Cette directive, que les Etats membres de l’UE doivent transposer dans leurs ordres juridiques internes au plus tard le 25 décembre 2022, repose sur la nécessité d’établir des mécanismes procéduraux de protection collective des consommateurs, afin d’éviter qu’ils n’aient à recourir à des procédures judiciaires onéreuses et complexes contre une pratique abusive ou illégale d’une entreprise donnée pour défendre leurs intérêts individuels en tant que consommateurs ; à la condition impérative que cette pratique puisse être qualifiée d’abusive ou illicite, mais qu’une action en justice par ce seul consommateur ne soit pas rentable en raison de l’importance des dommages existants.

Prenons le cas d’un opérateur téléphonique qui propose à ses clients un tarif gelé « à vie », en contrepartie d’un engagement sur 2 ans, cette offre permettant de convaincre des milliers de consommateurs à travers l’Europe de changer de fournisseur mais qu’au bout de 2 mois, ce même opérateur augmente le montant de ce tarif de 0,75 euros par mois.

Pour un client individuel, poursuivre l’opérateur en justice pour une différence de 0,75 euros est une hypothèse qui, pour le faible montant ajouté, ne se pose pas, étant donné que tous ces consommateurs sont liés à des conditions permanentes qui diffèrent de celles convenues.

En réalité, il peut s’agir de millions de personnes touchées par cette pratique abusive qui engendre un revenu supplémentaire de plusieurs millions d’euros par mois pour l’entreprise ; cela n’affecte pas seulement les consommateurs, mais fausse également le marché, car les entreprises qui font le « sale boulot » obtiennent un avantage concurrentiel déloyal sur les autres entreprises concurrentes qui opèrent sur le marché avec des politiques et des normes plus favorables aux consommateurs.

Par conséquent, le seul mécanisme efficace pour contrevenir à un tel comportement et pour que chaque consommateur concerné obtienne une réparation adéquate, est celui d’une action entreprise au nom de l’ensemble de ces consommateurs.

En fait, la simple existence d’un mécanisme procédural efficace pour endiguer ces pratiques abusives peut être un élément dissuasif qui peut servir à en empêcher la "mise en œuvre".

Comme l’indique le préambule de cette directive, la mondialisation et la numérisation ont augmenté le risque qu’un grand nombre de consommateurs soient lésés par une même pratique illégale.

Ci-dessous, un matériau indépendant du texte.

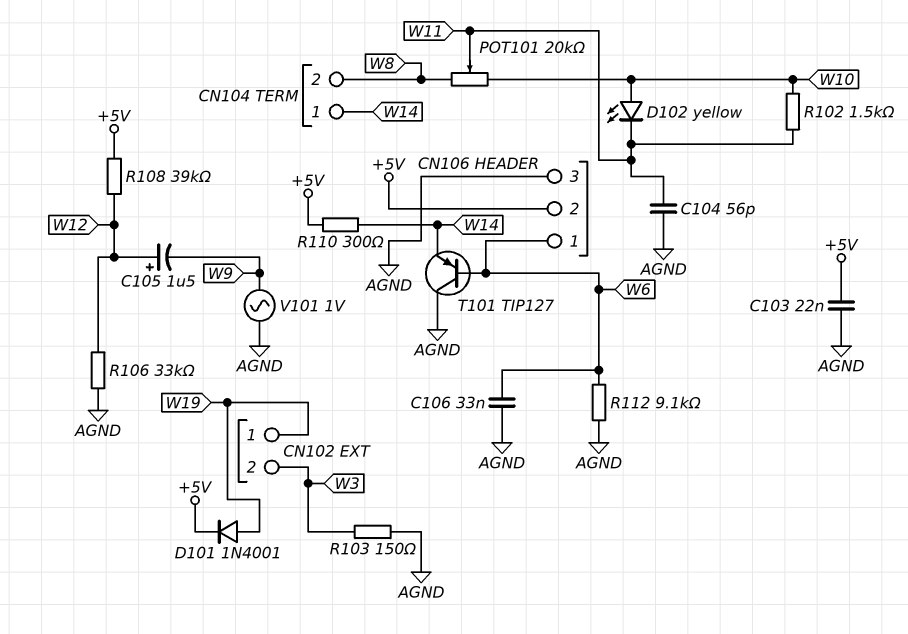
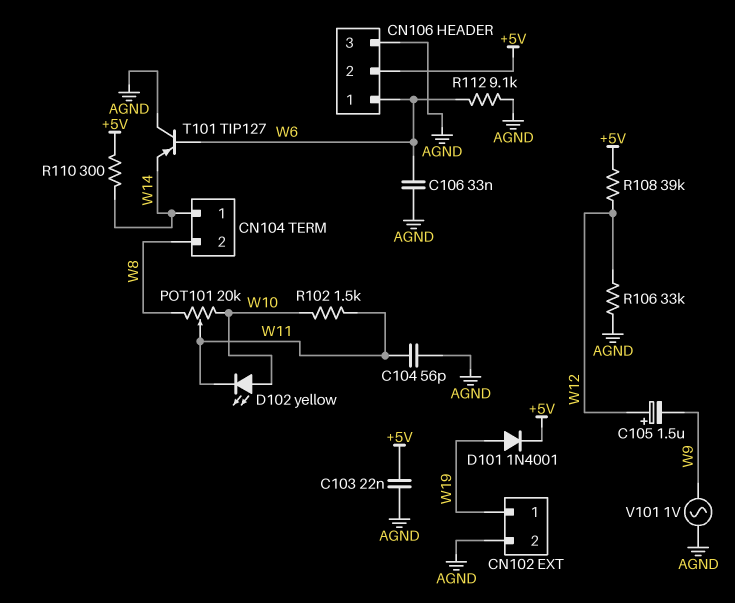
CN102 pin 2: W3 -> AGND
R103: 150 (AGND, W3) -> none

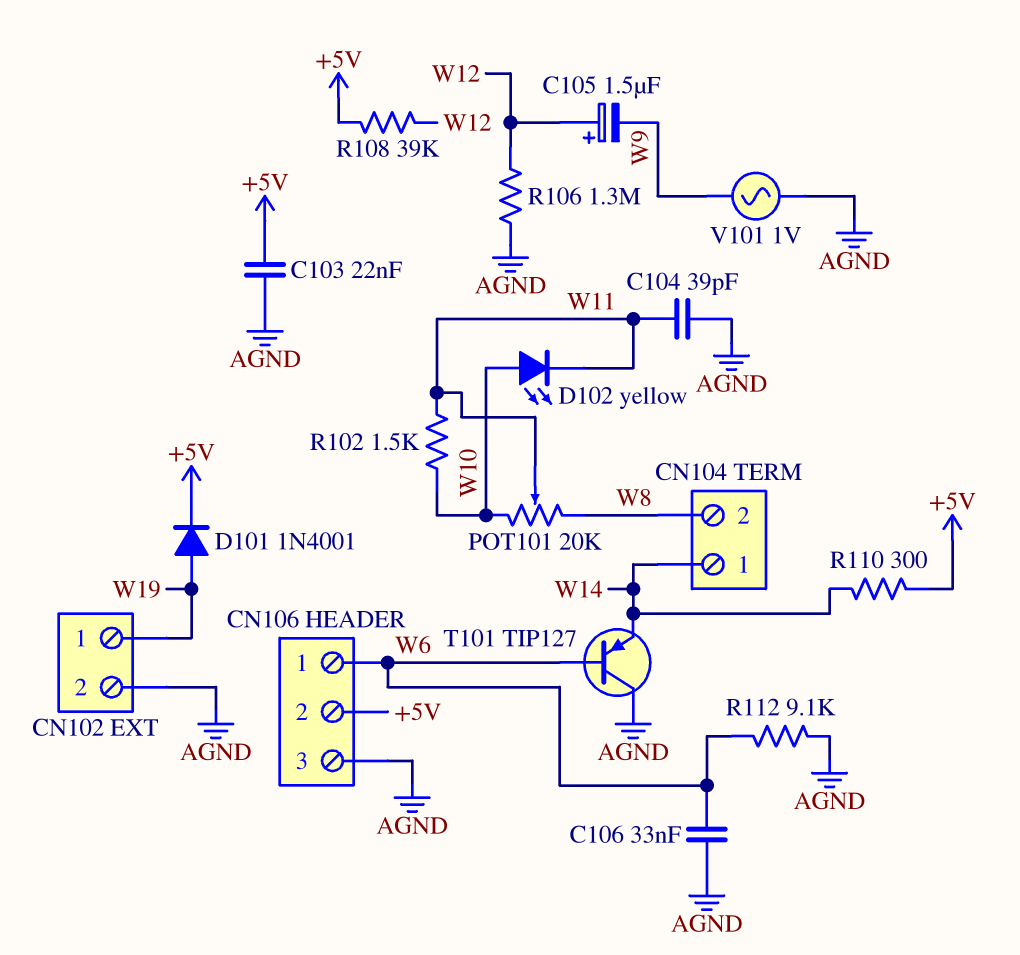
C104: 56pF (AGND, W11) -> 39pF (AGND, W11)
R106: 33k (AGND, W12) -> 1.3M (AGND, W12)

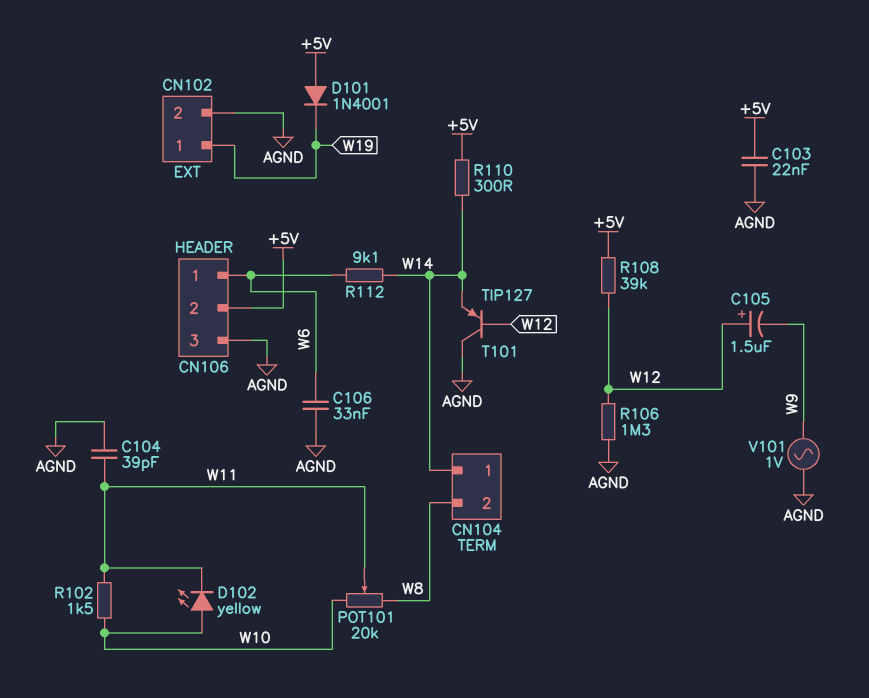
D101: diode 1N4001 (A W19, K +5V) -> diode 1N4001 (A +5V, K W19)
R112: 9.1k (AGND, W6) -> 9.1k (W6, W14)
T101: PNP TIP127 (B W6, C AGND, E W14) -> PNP TIP127 (B W12, C AGND, E W14)

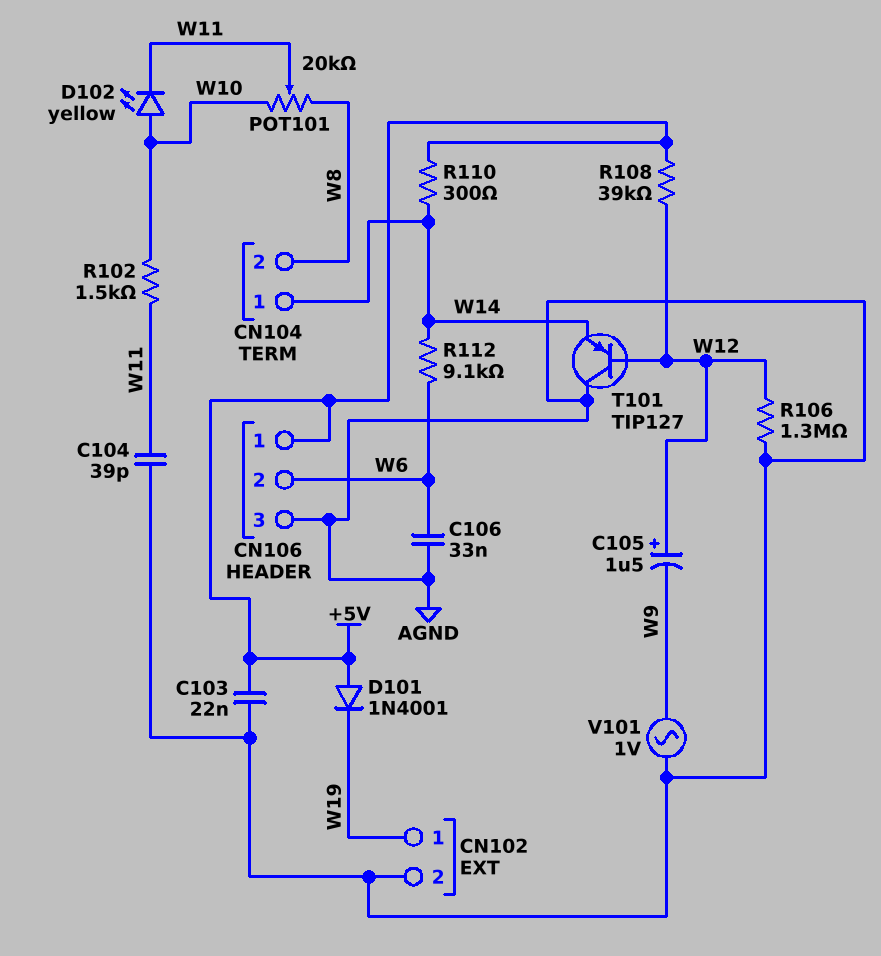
CN106 pin 1: W6 -> +5V
CN106 pin 2: +5V -> W6

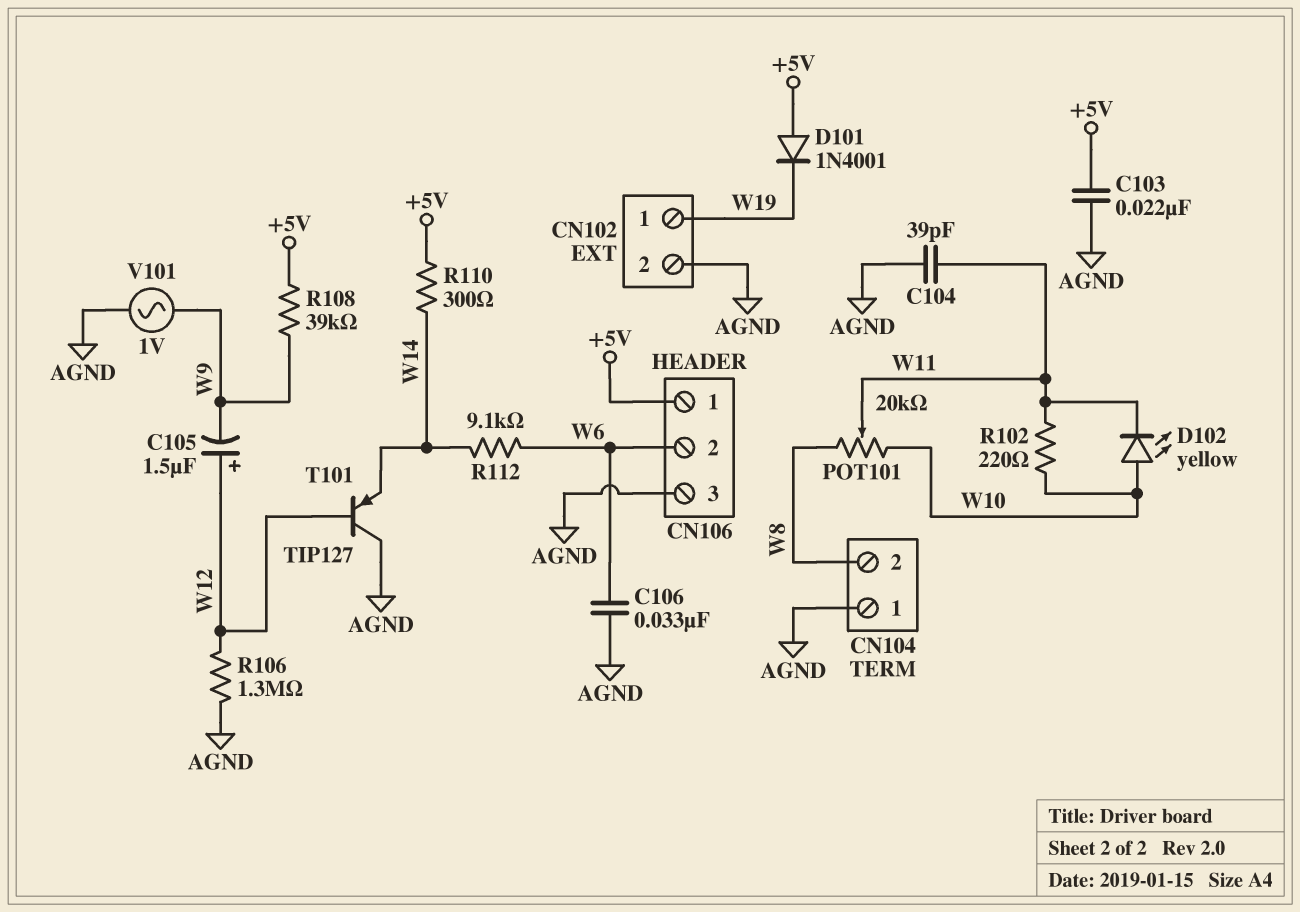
CN104 pin 1: W14 -> AGND
R102: 1.5k (W10, W11) -> 220 (W10, W11)
R108: 39k (+5V, W12) -> 39k (+5V, W9)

Les infractions au droit de l’Union peuvent causer des dommages aux consommateurs.

Sans moyens efficaces permettant aux consommateurs de mettre fin à ces pratiques illégales et d’en être indemnisés, la confiance qu’ils confèrent au marché intérieur s’en retrouve affaiblie.

Champ d’application.

La nouvelle directive s’applique aux actions en cessation et en réparation intentées au nom des consommateurs contre les actes enfreints par les entreprises, au détriment des intérêts collectifs des consommateurs, dès lors que l’une des dispositions du droit de l’Union visées à l’annexe I de cette nouvelle directive communautaire, et/ou l’une quelconque des dispositions édictées par les Etats membres en transposition de ces règles communautaires est concernée.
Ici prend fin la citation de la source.